Will One Beer Put You Over the Legal Limit?

For most adults, one standard beer will not push you over the legal limit of 0.08% blood alcohol concentration (BAC). A single 12-ounce beer at 5% ABV typically raises BAC to somewhere between 0.02% and 0.04%, depending on your body weight, sex, and whether you’ve eaten. But “most adults” hides a lot of important variation, and the answer changes significantly depending on what you’re drinking, who you are, and where you’re driving.

What One Beer Does to Your BAC

A standard beer in the U.S. is 12 ounces at 5% alcohol by volume. For a 180-pound man who drinks one on a full stomach, BAC will likely peak around 0.02%, well under the legal threshold. A 120-pound woman drinking the same beer on an empty stomach could see her BAC climb closer to 0.04% or slightly higher. The difference comes down to total body water: alcohol distributes through water in the body, and people with less body water (generally those who weigh less or have a higher percentage of body fat) reach higher concentrations from the same amount of alcohol.

Your liver processes roughly one standard drink per hour, reducing BAC by about 0.015% to 0.02% each hour. So if you finish one beer and wait an hour, your BAC is already heading back toward zero. But if you drink that beer quickly on an empty stomach, your BAC peaks faster and higher before your liver catches up.

When One Beer Could Be a Problem

The math above assumes a standard 5% beer. Many craft beers, IPAs, and stouts run 7% to 10% ABV or higher, and they often come in 16-ounce pints or tallboy cans. A 16-ounce IPA at 8% ABV contains roughly 2.5 times the alcohol of a standard beer. That single glass could push a smaller person toward 0.06% or higher, which starts getting uncomfortably close to the legal limit.

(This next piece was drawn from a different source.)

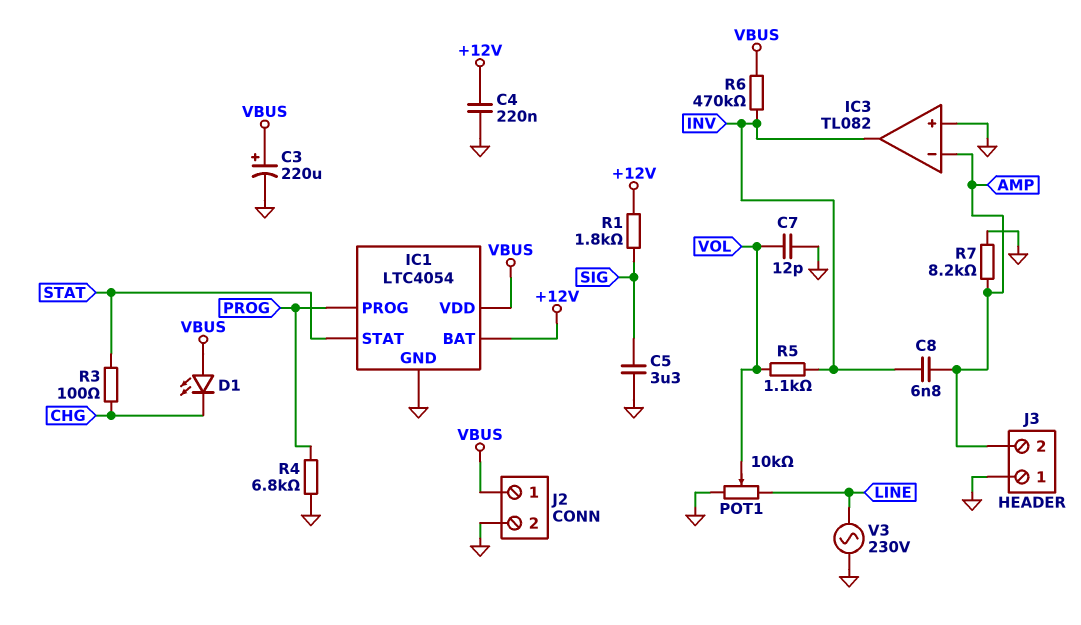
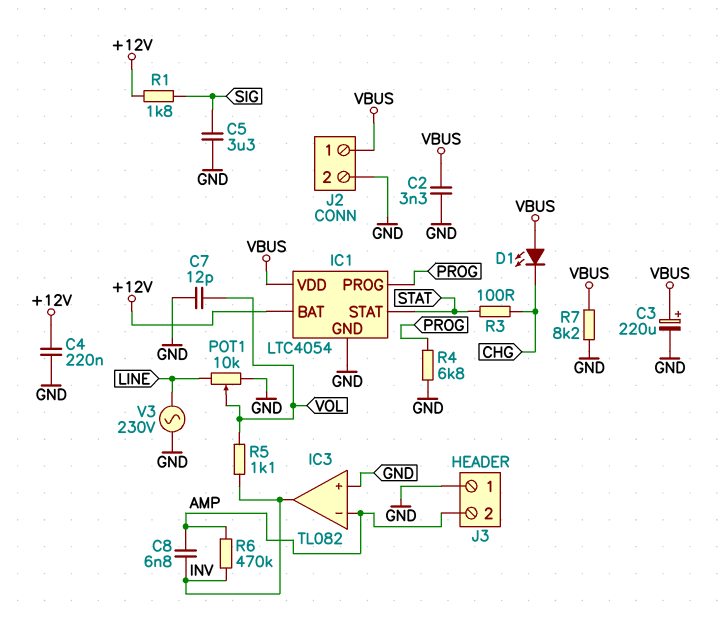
C2: none -> 3.3nF (GND, VBUS)
R6: 470k (INV, VBUS) -> 470k (AMP, INV)
R7: 8.2k (AMP, GND) -> 8.2k (GND, VBUS)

Food makes a real difference. Research published in Alcoholism: Clinical and Experimental Research confirms that alcohol absorbs much faster in people who haven’t eaten. On an empty stomach, BAC peaks within about an hour. A solid meal slows gastric emptying, which delays absorption and lowers the peak BAC you reach. Food also appears to slightly increase the rate your body eliminates alcohol. Drinking one beer with dinner versus one beer on an empty stomach can produce noticeably different BAC curves.

Certain medications can amplify alcohol’s effects or slow its metabolism, meaning the same beer hits harder. Fatigue, dehydration, and liver conditions also shift the equation. If any of these apply to you, one beer could impair you more than the BAC number alone would suggest.

The Legal Limits Are Lower Than You Think

The 0.08% BAC limit applies in 49 states. Utah sets its limit at 0.05%, which a lighter person drinking a strong beer on an empty stomach could realistically approach with a single drink. If you’re driving through Utah, the margin for error shrinks considerably.

Two other categories of drivers face even stricter thresholds. Commercial vehicle operators are over the limit at 0.04% BAC, per federal regulations. And every state enforces zero-tolerance laws for drivers under 21, typically setting the cutoff at 0.02% or even 0.00%. For a 19-year-old or a truck driver, one standard beer can absolutely be enough to trigger a violation.

Breathalyzers Add Uncertainty

Even if your actual BAC is safely under the limit, the device measuring it introduces its own risk. Roadside breathalyzers are supposed to be accurate within ±0.01% of your true BAC. In practice, the gap is often larger. One study found breathalyzer readings differed from blood test results by an average of 0.016%, and error rates can reach as high as 20%. That means a true BAC of 0.05% could potentially read as 0.06% or higher on a given device.

For someone sitting at 0.03% after one beer, this margin of error is unlikely to push them over 0.08%. But for someone closer to the line, especially after a high-ABV beer, breathalyzer variability becomes a real concern. The reading an officer sees is the one that matters in the moment, even if a later blood test tells a different story.

Impairment Starts Before the Legal Limit

BAC thresholds define legal liability, not actual safety. Reaction time, attention, and coordination all begin to decline at BAC levels as low as 0.02%. One beer won’t make most people feel drunk, but it does measurably slow your responses. An officer who observes impaired driving can still charge you even if you blow under 0.08%, because many states have separate laws covering driving while visibly impaired regardless of BAC.

The practical answer: one standard 12-ounce, 5% beer will keep most adults well under 0.08%. But if you’re a smaller person, drinking a strong craft beer, haven’t eaten, are on medication, are under 21, hold a commercial license, or are driving in Utah, “just one beer” carries more legal and safety risk than most people assume.